22 de febrero: arranca la campaña electoral. Tenemos por delante, dos semanas de espectáculo, lluvia de imágenes, discursos, mítines y, por fin, debates. Los debates electorales son algo novedoso en nuestro país; hay otras democracias en el mundo, especialmente en Estados Unidos y Francia, donde no se entendería que se celebraran elecciones sin, como mínimo, un debate entre candidatos. Pero por fín tenemos campaña con debates ¿será una señal de que nuestra democracia empieza, por fin, a consolidarse?
En cualquier caso, empieza hoy y ahora la campaña electoral de unas elecciones que creo que van a venir marcadas por dos hechos concretos. Éstas van a ser las elecciones de la economía y del debate. ¿Quién ganará?

Como millones de españoles, he seguido el debate de esta noche en Antena 3 TV entre el Vicepresidente económico y número 2 en las listas del PSOE, Pedro Solbes, y el ex-directivo de ENDESA y actualmente número 2 en las listas del PP, Manuel Pizarro. Debo decir que me esperaba un debate distinto pero, ante todo, de resultado diferente.
Ganó Solbes. No hay duda. La verdad es que creía que no lo haría, pero así hay que reconocerlo. Lo he seguido en detalle y he tomado nota de ciertos aspectos que, en su conjunto, esclarecen el resultado: de los tres bloques en los que se estructuró la contienda (macroeconomía, economía familiar y economía de futuro), Solbes se impuso a Pizarro en las tres partes del diálogo.
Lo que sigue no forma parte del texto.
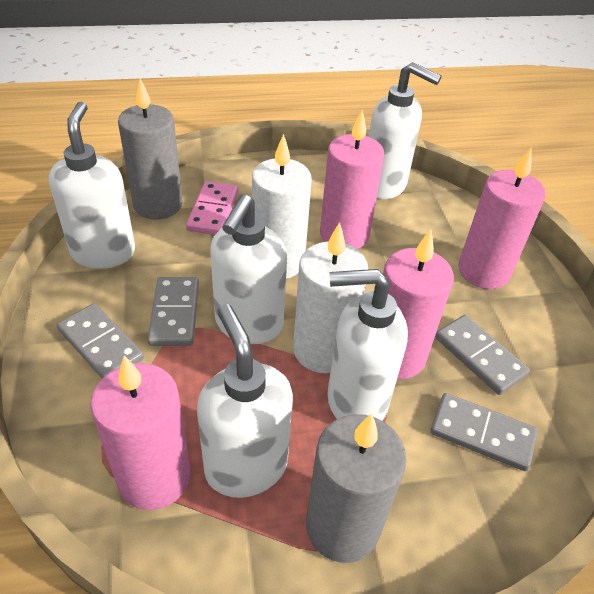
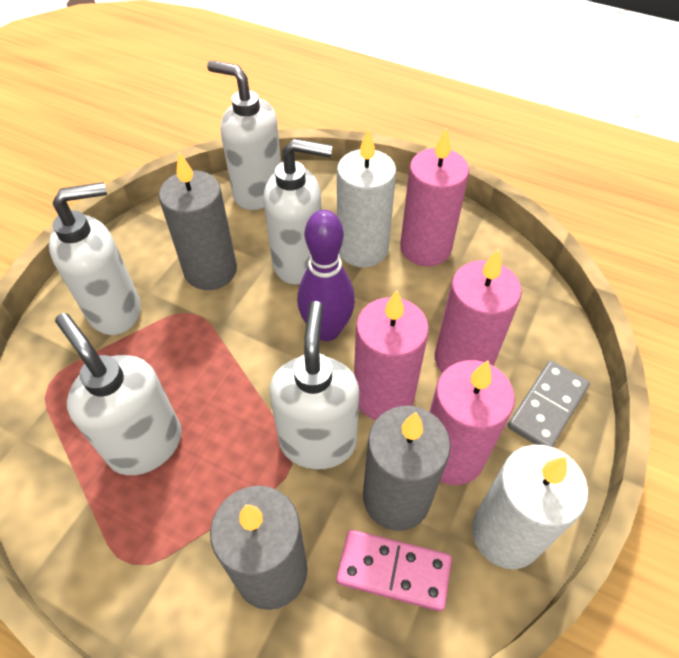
grey candle: 2 -> 3
grey domino: 4 -> 1
purple bowling pin: 0 -> 1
De los 9 asaltos, Solbes se impueso en 6. Y, en cuanto a la intervención final, Solbes fue mucho más contundente, claro y moderado.
Creo que Pizarro es un excelente profesional y que en esto de la política tiene futuro, pero mucho me temo que hoy ha pagado la novatada. Además, a Solbes se lo ha visto con mayor contundencia, más seriedad y ante todo mucha moderación, lo cual siempre es de agradecer. También es de señalar que la claridad expositiva, si bien siempre mejorable, ha estado equilibrada, aunque Solbes ha demostrado mayor solvencia y credibilidad. Los gráficos que ha aportado Solbes, además de ser comprensibles, se veían perfectamente; Pizarro, sin embargo, no ha mostrado gráficos demasiado claros y, hay que decir, no se veían con claridad.
La gran metedura del pata de Pizarro ha sido, en mi opinión, cuando se ha metido en un callejón sin salida del que luego no podía escapar: dijo Pizarro que suprimiría el Ministerio de la Vivienda y que el Gobierno paga a terroristas. Clara demostración, sin duda, del nerviosismo traidor que conlleva siempre a la demagogia barata; una demagogia más propia de Martínez Pujalte o de Ángel Acebes que no de un Manuel Pizarro del que se esperaba mayor seriedad. Además, todo ello contrasta con la previa alabanza que el propio Pizarro había hecho de la política económica de la Comunidad de Madrid, olvidando que uno de los ejes económicos de Esperanza Aguirre ha sido, precisamente, la creación de una Consejería de la Vivienda.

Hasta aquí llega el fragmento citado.